Estate agents and the online property revolution
With the announcement that a number of high profile entrepreneurs such as Sir Stelios Haji-Ioannou of easyJet and Steve Smith of Poundland are making forays into the online property market, there is a substantial amount of evidence to suggest that 2014 will be the year that this sector is transformed.
Since March 2012, Rentify has managed a total of £306m worth of rental property, and helped over 500,000 landlords and tenants let, manage, and rent properties across the country, demonstrating that there is a significant demand for this type of service in the UK. The involvement of established business leaders from traditional offline industries underlines the viability and potential for the online model to provide a credible alternative to traditional agents: the future of lettings is not on the high street, it is online.

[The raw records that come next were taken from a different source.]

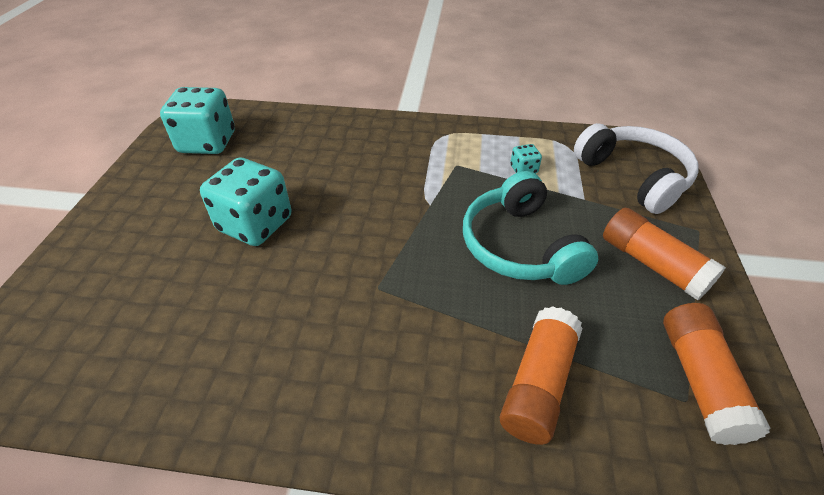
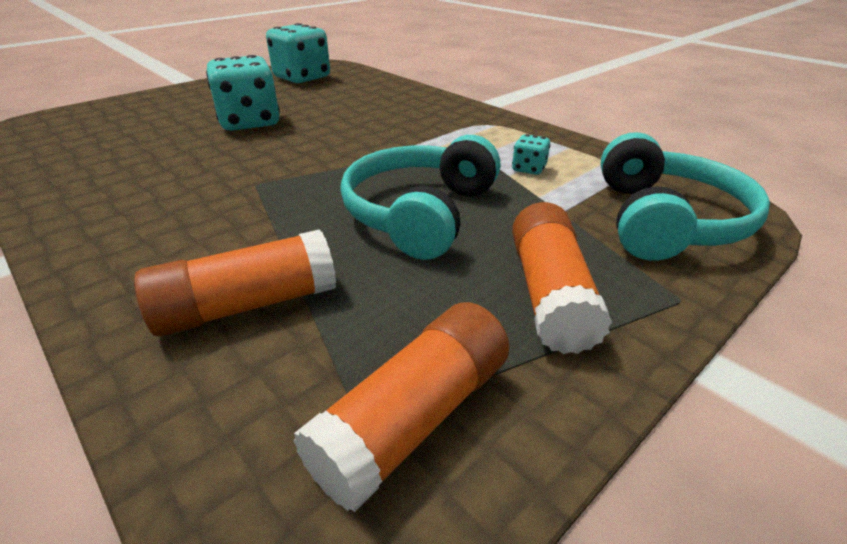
camera: 40 degrees right, 10 degrees down
(633, 177) = (665, 220): white headphones -> turquoise headphones

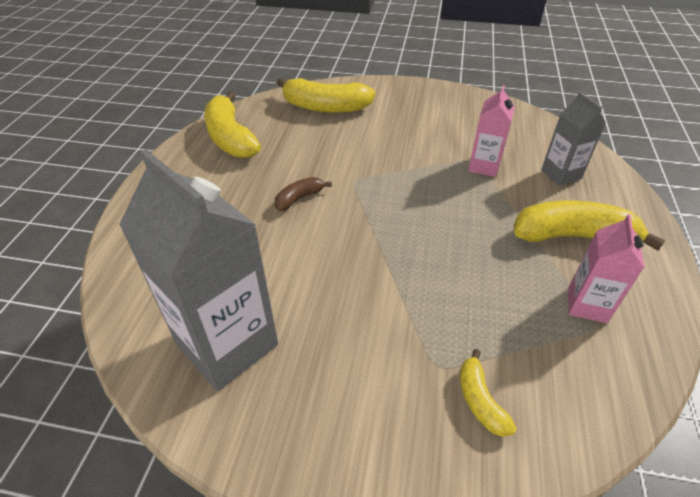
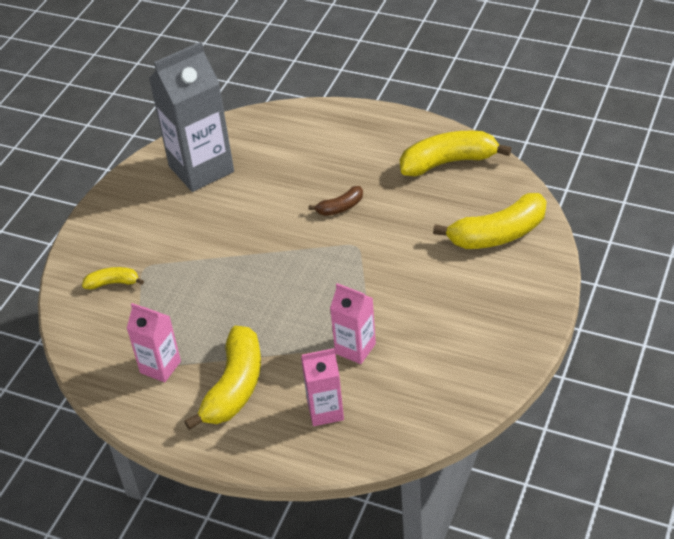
camera: 105 degrees right, 0 degrees up
(299, 198) = (340, 207): brown banana -> brown banana turned 90 degrees clockwise
(325, 107) = (498, 234): yellow banana -> yellow banana turned 135 degrees counterclockwise
(561, 174) = (325, 411): grey carton -> pink carton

Part of the reason is that there is a far greater need for transparency in the property industry than exists today. A survey conducted last year found that the average administration fee for tenants renting a property through a lettings agency in London was £220, with the worst culprits charging up to £600. Instead of following the conventional high street estate agent model, online services democratise the business of selling and letting properties – with Rentify, for example, charging, on average, 80% less than the published fees of high street competitors due to a lack of overheads and rates for physical storefronts (in fact, full management costs landlords just £65 per month). This drastic reduction of administration fees is a trend that could well herald the end for the traditional estate agents.
Equally, outside of commission-driven agencies, there is an implication that customer service is much more of a priority – retaining landlords and keeping tenants happy is, after all, at the core of the online business model.
In the same way that internet banking and online news sites have transformed their sectors, online estate and lettings agents cater to consumers increasingly used to accessing services and information instantly. By embracing an infrastructure that takes advantage of the technology that customers already use in their daily lives, the sector has found a fresh way of approaching a large and well-established market – and one that has been validated by a significant wave of investment, both from venture capital firms and angel investors across Europe.
The accessible, intuitive, and cost-effective model of online property companies, whether sales or lettings, is surging ahead of the traditional high street estate agent set-up, and ours is a rapidly emerging sector with a strong potential for growth.